The order in which you rank the attractive features of a job should correspond roughly with what the institution is seeking from you. In the employment workshop I held recently, students assessed various ads for assistant professorships to see what would be a good fit for them. When you see certain key words and themes that are important to you repeated in a job ad—as many as four or five times—that’s a heavy hint that the department considers them vital. In your application materials, make sure you clearly express how you fit a department’s needs.
Avoid irrelevancies. It is fine to joke at dinner with a search committee in Portland, Ore., about how your love of salmon is one of the reasons for your interest in the position. But do not repeat it in the real interview.
Tailor, tailor, tailor. The most common advice for candidates lately is to tailor an application to the position and the institution. If that task becomes overly burdensome, you may be applying for too many jobs. But custom-fitting your application is among the strongest indicators that you really want the job.
Years ago, I served on a hiring committee where I met the world champion of tailored applications. She had studied our department, our mission, our strategic plan, our faculty bios and publications, even our graduate-student profiles and aspirations. She knew us all by face and name. We were so impressed that anyone would go to all that trouble that there was little chance we would not hire her.
The more professional details you show you know about people—as opposed to mentioning personal information that makes you seem like a stalker—the more credible you are as a potential colleague.
Fit the future. As chair of a department at a professional school, I engage in a considerable amount of outreach to alumni and industry.

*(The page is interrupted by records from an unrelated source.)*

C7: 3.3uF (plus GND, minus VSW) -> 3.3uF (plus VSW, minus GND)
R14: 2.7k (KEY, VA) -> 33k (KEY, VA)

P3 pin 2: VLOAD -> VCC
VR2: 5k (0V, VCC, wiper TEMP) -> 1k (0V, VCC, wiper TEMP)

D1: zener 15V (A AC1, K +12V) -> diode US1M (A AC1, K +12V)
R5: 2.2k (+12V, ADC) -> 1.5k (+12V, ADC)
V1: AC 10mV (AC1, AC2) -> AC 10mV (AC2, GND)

Over and over again, employers contend that they are looking for young people who will “add value” to their companies or institutions. They do not want someone who will just fill a position and clock time. They want creative, entrepreneurial, “think different” young people to help them pathfind an increasingly indeterminate future, especially in the media world.
Academic hiring seems to be going in that same direction. As the relative number of tenure-track faculty positions decreases, more importance is attached to each one. I have actually put it this way to all the candidates in the six hires that have occurred during my tenure as chair: “We want someone who will help lead us into the future.” In other words, we don’t want someone who will just comfortably fit into a slot, but rather someone who will challenge us with new ideas.
Obviously, this is an area that requires balance. Don’t tell the search committee you want the job because you hope to reform the entire curriculum to your liking. Do tell them that you are looking for a position in which you can join with a department to achieve its mission and goals. Radiate excitement about the possibilities.
Say you want it—and why. It is not enough to exclaim, “What a great position, faculty, department, and town. Sign me up!” Don’t be generic. Give details that show you have thought through the why of the want: “I see a strong fit with my teaching experience and the new expansion of your program into the same area. I think I could teach these classes and develop new ones.” Or, “I would love to work with Professors Tinker, Evers, and Chance. I can also expand your area in X.” Or, “I like the team approach you have to service projects. I work well in that kind of system. Or, “I grew up in a town like this. I always saw myself settling in the same kind of place.” And so on—with greater detail. In a sense, you are providing the talking points for their “permission to hire” letter. As always, though, be truthful. Be prepared to back up your case.
Getting a job on the tenure track today involves a combination of luck, talent, skills, accomplishments, and strength of degree and references. But one intangible over which you can exert some level of control is making sure in your own mind that a job you apply for is a job you actually want. Then you can effectively persuade your future colleagues of the same.